I just grew up in an environment where my parents were so equal in terms of their balance of career and passion. My mom was a very strong personality, very outspoken. And so, yes, we heard a lot about how hard it was, every step of the way, being a pioneer as a woman in the field.

She was very involved in the IEEE. She was always running for office in different things. She often talked about being a woman in a man’s world. She went on to also, though be very, very involved in organizations that would help other women.

And so whether it was the Society for Women Engineers or Grace Hopper, started out as the Anita Borg Institute, she was a very strong advocate for exposing girls and women to engineering and the sciences and providing opportunities for them.

KEVIN SCOTT: Yeah. So, it sounds like some of your first exposure to programming were these Fortran tapes and your dad’s “if, then, else” instructions –

JUDY ESTRIN: Right.

KEVIN SCOTT: – about chores and whatnot. Do you remember the first program you wrote and what it did?

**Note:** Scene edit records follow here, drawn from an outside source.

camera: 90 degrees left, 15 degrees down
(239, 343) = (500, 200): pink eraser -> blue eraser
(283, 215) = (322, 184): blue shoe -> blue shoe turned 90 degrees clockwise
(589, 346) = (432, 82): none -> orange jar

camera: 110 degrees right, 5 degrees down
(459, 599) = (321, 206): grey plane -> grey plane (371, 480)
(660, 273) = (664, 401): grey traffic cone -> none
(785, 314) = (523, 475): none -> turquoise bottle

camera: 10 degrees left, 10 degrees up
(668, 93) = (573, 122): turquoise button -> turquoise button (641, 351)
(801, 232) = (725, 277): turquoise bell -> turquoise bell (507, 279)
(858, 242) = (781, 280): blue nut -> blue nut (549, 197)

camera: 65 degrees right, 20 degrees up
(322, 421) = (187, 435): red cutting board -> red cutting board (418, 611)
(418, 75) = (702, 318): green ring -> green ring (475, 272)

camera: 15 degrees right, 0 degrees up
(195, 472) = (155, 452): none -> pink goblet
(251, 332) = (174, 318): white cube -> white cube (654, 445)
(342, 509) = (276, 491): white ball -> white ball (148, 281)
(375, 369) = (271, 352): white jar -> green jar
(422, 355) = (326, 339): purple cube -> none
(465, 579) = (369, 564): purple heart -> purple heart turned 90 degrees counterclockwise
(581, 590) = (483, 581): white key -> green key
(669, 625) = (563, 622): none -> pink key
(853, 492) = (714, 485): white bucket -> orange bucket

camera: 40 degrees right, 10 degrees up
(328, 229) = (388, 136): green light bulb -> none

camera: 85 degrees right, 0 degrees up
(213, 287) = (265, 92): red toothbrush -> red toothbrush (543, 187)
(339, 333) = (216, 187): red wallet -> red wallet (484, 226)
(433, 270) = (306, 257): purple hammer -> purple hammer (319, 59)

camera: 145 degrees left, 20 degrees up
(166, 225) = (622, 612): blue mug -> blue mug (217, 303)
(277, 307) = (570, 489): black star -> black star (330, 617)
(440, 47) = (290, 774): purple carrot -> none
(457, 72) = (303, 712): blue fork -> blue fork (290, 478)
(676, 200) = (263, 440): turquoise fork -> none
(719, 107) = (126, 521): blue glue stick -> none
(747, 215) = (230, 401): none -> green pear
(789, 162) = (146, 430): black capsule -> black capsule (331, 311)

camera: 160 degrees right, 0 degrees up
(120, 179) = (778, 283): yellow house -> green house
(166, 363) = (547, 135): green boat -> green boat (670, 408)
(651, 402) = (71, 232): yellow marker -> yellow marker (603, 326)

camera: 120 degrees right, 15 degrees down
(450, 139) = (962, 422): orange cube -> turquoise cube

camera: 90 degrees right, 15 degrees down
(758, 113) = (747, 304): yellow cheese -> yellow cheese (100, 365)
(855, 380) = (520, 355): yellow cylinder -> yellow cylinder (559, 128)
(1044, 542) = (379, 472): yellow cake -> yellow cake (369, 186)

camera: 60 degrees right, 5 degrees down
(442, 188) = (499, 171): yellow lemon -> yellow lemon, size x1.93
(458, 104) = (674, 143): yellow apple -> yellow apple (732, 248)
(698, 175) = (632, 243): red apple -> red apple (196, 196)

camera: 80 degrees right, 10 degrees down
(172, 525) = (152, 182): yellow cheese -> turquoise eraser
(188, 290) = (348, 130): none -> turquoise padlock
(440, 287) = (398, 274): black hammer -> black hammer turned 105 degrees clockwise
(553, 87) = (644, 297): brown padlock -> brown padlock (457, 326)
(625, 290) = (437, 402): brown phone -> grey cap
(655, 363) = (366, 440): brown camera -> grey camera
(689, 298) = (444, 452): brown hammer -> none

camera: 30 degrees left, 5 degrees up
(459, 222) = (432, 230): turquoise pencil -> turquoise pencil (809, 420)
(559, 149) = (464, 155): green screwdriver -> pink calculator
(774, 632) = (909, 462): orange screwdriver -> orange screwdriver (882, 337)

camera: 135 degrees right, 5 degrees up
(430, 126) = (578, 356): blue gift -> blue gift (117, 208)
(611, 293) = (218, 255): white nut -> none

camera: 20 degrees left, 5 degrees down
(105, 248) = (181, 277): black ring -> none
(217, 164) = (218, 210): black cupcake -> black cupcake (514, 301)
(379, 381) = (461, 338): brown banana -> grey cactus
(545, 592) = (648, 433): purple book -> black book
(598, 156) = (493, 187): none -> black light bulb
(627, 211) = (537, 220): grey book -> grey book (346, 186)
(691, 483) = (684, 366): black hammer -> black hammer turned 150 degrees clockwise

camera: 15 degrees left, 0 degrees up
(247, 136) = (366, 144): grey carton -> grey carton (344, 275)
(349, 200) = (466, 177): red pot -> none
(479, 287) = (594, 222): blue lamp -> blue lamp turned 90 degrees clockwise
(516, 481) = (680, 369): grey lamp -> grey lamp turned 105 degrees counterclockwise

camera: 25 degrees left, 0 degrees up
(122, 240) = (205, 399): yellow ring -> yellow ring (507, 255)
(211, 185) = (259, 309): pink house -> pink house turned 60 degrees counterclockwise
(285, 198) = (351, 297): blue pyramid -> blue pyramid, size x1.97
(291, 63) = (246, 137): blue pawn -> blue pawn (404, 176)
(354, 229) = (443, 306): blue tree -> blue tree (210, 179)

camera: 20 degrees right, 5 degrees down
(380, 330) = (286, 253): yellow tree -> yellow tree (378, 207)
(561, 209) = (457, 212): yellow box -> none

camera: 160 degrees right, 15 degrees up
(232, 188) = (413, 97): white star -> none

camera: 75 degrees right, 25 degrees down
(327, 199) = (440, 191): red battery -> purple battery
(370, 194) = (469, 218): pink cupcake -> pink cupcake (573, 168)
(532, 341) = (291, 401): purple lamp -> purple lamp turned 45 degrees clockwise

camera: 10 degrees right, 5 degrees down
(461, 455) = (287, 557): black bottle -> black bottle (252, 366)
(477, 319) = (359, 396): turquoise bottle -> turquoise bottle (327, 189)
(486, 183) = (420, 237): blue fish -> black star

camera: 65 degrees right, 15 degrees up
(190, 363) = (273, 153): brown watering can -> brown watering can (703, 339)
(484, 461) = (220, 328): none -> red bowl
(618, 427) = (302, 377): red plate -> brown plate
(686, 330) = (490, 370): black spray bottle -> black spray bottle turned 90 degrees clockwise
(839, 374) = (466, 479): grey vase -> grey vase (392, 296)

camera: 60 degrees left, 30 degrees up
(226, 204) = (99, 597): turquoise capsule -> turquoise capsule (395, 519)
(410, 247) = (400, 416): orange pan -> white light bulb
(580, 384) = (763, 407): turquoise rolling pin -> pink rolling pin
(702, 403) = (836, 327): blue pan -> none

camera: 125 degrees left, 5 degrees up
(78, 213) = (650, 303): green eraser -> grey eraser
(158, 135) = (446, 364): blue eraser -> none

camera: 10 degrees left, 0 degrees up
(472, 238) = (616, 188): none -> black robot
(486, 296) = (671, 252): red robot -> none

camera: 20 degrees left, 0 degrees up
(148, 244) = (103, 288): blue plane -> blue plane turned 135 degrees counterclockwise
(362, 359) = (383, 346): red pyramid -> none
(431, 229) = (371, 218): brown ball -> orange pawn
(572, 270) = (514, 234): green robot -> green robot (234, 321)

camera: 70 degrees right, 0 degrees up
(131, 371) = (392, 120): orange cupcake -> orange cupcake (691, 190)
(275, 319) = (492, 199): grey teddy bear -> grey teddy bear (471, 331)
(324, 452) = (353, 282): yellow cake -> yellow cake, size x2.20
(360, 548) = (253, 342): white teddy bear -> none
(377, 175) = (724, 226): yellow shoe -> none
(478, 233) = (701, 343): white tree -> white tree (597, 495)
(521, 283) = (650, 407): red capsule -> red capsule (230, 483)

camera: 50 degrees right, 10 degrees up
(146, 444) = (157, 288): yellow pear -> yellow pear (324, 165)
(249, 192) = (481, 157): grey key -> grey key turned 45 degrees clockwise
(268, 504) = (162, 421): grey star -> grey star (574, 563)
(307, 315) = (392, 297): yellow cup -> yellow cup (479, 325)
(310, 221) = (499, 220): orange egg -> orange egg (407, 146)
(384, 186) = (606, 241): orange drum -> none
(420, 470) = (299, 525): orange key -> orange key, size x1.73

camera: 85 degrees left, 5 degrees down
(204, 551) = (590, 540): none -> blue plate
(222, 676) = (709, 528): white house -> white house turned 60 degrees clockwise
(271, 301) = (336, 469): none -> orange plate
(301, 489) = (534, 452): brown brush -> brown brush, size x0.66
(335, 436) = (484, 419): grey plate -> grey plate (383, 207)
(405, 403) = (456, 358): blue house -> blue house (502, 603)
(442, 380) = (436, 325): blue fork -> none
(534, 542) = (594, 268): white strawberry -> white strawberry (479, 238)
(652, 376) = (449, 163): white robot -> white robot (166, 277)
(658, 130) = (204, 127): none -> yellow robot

JUDY ESTRIN: Well, I don’t know if I remember the first program. I vividly remember – So, at UCLA – now, let me back up a minute. For people who are exposed to the world today, most people who wrote their first program, you know, maybe it goes back to having an Apple or some kind of – remember, there were no personal computers.

KEVIN SCOTT: Yeah.

JUDY ESTRIN: So, in order to write a program, you needed access to a mainframe.

KEVIN SCOTT: Yeah.

JUDY ESTRIN: So, there really wasn’t an opportunity to write a program before being exposed to –

KEVIN SCOTT: Yeah, and so you had to get to a terminal room –

JUDY ESTRIN: Well –

KEVIN SCOTT: – probably not even a terminal room.

JUDY ESTRIN: Right. Yes.

KEVIN SCOTT: You were doing punch cards.

JUDY ESTRIN: So, you were still doing punch cards and batch submitting. One of my favorite stories, and I ended up using this in the book, is that I can still remember that I was working on something. I kept submitting these cards and it kept coming back “abend” – abnormal ending.\

So, you know, the equivalent of crashing your computer today. And I had been up all night doing it. I just came home in tears. I mean, I just was so frustrated. And my father sat me down and said, “Take a step back. When you have a problem that you just are overwhelmed by, try to figure out how to break it into pieces, and how can you solve the individual pieces? But keep in mind how all the pieces fit together.”

That approach to problem solving stuck in my head through my whole life, and not just when it comes to writing a program. But how do you tackle really complex problems, not going to the extreme? And, frankly, we can talk about this if you want. One of my problems with Agile these days is the notion of break it into little pieces, but not keeping the architectural piece sometimes, of knowing how they fit together.

KEVIN SCOTT: Yeah.

JUDY ESTRIN: That balance of addressing complex issues by being able to figure out pieces that you can solve and the interconnections, that system level of thinking was something that my dad, I think, it was so much about his approach to life and how he saw things.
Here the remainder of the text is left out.